Quirksand

SICP

SICP 3.3.1 Exercises

February 21, 2019 10:45

The majority of the exercises in this section are meant to be done manually, which is to say the results are to be worked out without using the interpreter. In most cases, then, checking the code with the interpreter is only useful verification of a correct result. The file will include the expressions for the manual exercises, as well as test expressions for the other exercises.

For the ones that do require the interpreter, it may be easily possible to check what value is being produced, yet that may not be the main point of the exercise. They should be worked out, or at least attempted to be worked out, before being executed/implemented, to gain a better understanding of how the program is actually working; we may not have a complete model of evaluation yet, but we’re growing pretty close to it.

A few of the exercises require diagrams, which will be both box-and-pointer for lists, and environment diagrams. Note that while Exercise 3-16 only requires the box-and-pointer diagrams, it will be necessary to write the solutions into the file, in order to test the correct version in the exercise that follows it. There is one that leads to an infinite loop, however. There’s no way to actually test that, other than by putting it in the file and noting that it won’t exit quickly. That should still be done, to make sure that it doesn’t actually exit when it’s not expected to.

There’s one more aspect of this section that’s important if you are using Dr Racket/Pretty Big as your version of Scheme. Racket-based langauges don’t allow the use of set-car! and set-cdr! with normally-created lists, in order to make list processing faster in general. It does allow for ‘mutable’ lists, but they can’t be mixed with ordinary lists, and the procedures that work on mutable lists are all preceded with an m (i.e. mcar, mcdr, and set-mcar!). One approach would be to use these mutable forms, but I avoid that, in order for the code to be portable to other implementations of Scheme.

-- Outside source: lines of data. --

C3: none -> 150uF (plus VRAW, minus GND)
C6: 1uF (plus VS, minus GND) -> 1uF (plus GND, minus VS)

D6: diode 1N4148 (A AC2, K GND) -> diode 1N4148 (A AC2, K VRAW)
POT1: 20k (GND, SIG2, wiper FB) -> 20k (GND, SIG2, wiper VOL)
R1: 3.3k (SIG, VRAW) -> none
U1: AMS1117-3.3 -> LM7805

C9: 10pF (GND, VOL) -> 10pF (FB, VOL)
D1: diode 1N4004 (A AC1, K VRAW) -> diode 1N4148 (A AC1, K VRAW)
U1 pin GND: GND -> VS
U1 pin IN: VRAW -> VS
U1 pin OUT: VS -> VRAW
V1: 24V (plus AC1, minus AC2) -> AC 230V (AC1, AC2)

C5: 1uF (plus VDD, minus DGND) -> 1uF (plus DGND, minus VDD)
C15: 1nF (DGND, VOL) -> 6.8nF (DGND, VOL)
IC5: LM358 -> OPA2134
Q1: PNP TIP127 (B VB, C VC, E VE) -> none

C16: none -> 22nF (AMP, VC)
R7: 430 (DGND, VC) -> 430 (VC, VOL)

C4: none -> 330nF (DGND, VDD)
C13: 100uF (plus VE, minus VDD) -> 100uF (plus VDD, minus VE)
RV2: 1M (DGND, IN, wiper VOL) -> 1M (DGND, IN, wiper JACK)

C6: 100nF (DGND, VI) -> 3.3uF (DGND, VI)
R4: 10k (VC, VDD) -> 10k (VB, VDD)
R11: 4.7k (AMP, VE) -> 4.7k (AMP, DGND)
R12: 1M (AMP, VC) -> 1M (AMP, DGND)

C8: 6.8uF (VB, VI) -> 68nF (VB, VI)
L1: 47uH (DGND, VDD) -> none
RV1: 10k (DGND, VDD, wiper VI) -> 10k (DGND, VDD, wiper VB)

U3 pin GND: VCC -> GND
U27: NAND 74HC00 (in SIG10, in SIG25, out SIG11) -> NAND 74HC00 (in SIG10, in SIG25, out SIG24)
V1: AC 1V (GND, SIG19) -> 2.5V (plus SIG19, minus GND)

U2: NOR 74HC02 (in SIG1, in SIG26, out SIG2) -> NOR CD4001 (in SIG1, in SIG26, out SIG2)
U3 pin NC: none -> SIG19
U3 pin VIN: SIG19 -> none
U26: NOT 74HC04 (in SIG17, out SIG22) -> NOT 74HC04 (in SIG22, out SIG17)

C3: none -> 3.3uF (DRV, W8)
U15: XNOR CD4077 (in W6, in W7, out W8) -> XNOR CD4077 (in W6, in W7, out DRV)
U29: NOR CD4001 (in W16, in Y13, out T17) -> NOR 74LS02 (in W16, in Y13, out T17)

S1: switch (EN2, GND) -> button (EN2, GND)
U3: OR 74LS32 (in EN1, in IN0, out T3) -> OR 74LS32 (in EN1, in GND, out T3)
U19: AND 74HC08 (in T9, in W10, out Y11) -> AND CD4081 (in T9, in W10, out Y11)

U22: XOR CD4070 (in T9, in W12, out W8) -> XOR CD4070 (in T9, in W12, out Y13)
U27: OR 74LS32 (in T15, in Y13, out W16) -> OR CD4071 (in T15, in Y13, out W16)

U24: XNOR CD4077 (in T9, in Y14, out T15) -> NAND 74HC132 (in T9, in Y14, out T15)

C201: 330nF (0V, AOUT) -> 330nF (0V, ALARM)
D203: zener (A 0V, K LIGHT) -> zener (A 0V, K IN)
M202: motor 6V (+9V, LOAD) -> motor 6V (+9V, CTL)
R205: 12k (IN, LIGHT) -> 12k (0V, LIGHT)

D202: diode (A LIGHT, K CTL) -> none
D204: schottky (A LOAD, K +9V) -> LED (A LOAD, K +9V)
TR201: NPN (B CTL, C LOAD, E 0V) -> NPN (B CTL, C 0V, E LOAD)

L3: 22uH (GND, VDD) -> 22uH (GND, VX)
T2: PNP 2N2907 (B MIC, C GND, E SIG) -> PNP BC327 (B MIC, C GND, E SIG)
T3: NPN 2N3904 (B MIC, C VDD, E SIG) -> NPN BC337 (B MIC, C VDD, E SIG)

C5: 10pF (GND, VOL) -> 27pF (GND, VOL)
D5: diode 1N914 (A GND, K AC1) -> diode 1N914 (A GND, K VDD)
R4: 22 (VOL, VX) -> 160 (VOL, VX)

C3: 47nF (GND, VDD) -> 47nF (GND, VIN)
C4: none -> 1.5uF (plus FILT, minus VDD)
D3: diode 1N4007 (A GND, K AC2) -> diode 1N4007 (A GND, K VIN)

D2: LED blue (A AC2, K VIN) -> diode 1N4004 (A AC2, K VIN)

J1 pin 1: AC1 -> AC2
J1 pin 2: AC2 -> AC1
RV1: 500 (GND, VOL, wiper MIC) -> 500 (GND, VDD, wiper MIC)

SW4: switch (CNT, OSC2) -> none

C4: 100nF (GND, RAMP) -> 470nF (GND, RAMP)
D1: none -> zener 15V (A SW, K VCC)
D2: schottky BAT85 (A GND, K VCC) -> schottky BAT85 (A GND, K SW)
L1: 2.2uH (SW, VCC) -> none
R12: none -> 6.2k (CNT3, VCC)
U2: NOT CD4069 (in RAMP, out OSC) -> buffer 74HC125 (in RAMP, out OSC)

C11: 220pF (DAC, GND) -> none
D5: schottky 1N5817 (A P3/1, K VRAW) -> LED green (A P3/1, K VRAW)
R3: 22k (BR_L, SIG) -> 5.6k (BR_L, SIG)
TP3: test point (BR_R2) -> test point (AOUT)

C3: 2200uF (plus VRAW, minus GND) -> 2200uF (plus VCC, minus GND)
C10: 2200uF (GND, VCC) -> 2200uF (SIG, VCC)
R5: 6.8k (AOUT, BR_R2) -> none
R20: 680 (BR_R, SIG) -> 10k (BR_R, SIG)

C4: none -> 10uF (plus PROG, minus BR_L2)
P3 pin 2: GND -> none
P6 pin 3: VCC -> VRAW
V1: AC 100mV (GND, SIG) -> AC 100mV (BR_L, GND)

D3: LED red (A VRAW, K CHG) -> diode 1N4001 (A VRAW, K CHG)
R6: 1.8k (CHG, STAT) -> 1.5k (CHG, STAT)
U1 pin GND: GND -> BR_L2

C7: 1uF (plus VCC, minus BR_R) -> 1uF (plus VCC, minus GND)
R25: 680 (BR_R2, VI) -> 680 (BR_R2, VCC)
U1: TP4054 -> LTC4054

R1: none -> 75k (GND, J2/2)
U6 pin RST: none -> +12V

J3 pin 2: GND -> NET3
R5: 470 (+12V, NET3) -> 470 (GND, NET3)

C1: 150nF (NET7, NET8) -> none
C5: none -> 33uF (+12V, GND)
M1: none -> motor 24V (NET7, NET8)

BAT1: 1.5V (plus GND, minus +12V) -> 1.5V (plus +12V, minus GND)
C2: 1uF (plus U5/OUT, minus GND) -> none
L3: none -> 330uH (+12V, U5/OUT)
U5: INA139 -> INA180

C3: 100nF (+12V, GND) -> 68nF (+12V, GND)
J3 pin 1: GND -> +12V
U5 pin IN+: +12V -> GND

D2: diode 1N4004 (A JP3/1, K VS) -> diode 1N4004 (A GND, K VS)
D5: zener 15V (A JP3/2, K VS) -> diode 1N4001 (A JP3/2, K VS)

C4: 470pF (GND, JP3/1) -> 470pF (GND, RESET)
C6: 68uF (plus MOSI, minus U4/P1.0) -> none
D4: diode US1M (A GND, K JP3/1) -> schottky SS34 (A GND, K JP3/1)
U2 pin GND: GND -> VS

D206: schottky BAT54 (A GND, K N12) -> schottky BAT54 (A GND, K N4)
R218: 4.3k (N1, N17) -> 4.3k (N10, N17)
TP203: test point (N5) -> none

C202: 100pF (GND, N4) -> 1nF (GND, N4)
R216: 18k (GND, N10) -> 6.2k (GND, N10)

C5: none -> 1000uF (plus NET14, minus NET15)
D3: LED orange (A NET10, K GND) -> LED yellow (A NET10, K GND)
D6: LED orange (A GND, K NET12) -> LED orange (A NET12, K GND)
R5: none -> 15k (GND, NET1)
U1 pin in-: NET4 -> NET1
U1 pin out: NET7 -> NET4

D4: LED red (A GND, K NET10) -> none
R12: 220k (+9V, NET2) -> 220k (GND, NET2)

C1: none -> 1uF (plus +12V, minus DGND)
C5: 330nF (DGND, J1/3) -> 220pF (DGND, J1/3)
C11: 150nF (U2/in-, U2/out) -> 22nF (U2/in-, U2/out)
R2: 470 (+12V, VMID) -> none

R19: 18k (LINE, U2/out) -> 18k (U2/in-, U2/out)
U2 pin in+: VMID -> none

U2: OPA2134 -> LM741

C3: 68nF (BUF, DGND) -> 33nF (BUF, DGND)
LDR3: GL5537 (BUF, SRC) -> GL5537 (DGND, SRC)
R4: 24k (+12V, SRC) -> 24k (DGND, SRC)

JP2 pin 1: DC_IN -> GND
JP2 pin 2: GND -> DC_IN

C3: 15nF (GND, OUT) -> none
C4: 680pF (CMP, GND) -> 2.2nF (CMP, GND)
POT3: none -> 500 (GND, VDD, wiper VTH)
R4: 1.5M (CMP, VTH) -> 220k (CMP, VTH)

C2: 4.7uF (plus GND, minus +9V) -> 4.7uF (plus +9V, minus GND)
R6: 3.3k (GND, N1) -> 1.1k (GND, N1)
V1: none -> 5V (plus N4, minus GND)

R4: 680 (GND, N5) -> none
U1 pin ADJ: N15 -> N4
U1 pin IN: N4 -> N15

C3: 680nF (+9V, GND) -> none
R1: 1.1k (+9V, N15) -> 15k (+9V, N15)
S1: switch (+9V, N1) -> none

For this set of exercises, if using Dr Racket, I switched the language to R5RS, also known as ‘Scheme version 5’. This implements Scheme according to the standard closer to what the text uses, and all lists are mutable by default. You will also need to ensure that the box for ‘Disallow redifinition of initial bindings’ is unchecked in Dr Racket, or else it won’t be possible to write two versions of the same procedure in Exercise 3-19. (Technically you can use set! with a lambda expression to redefine a procedure if this isn’t enabled. That’s better in practice where you normally would not ever want to overwrite a procedure without being very aware of what you are doing, but it’s a little cumbersome for our purposes at present.)

Exercises 3.3.1.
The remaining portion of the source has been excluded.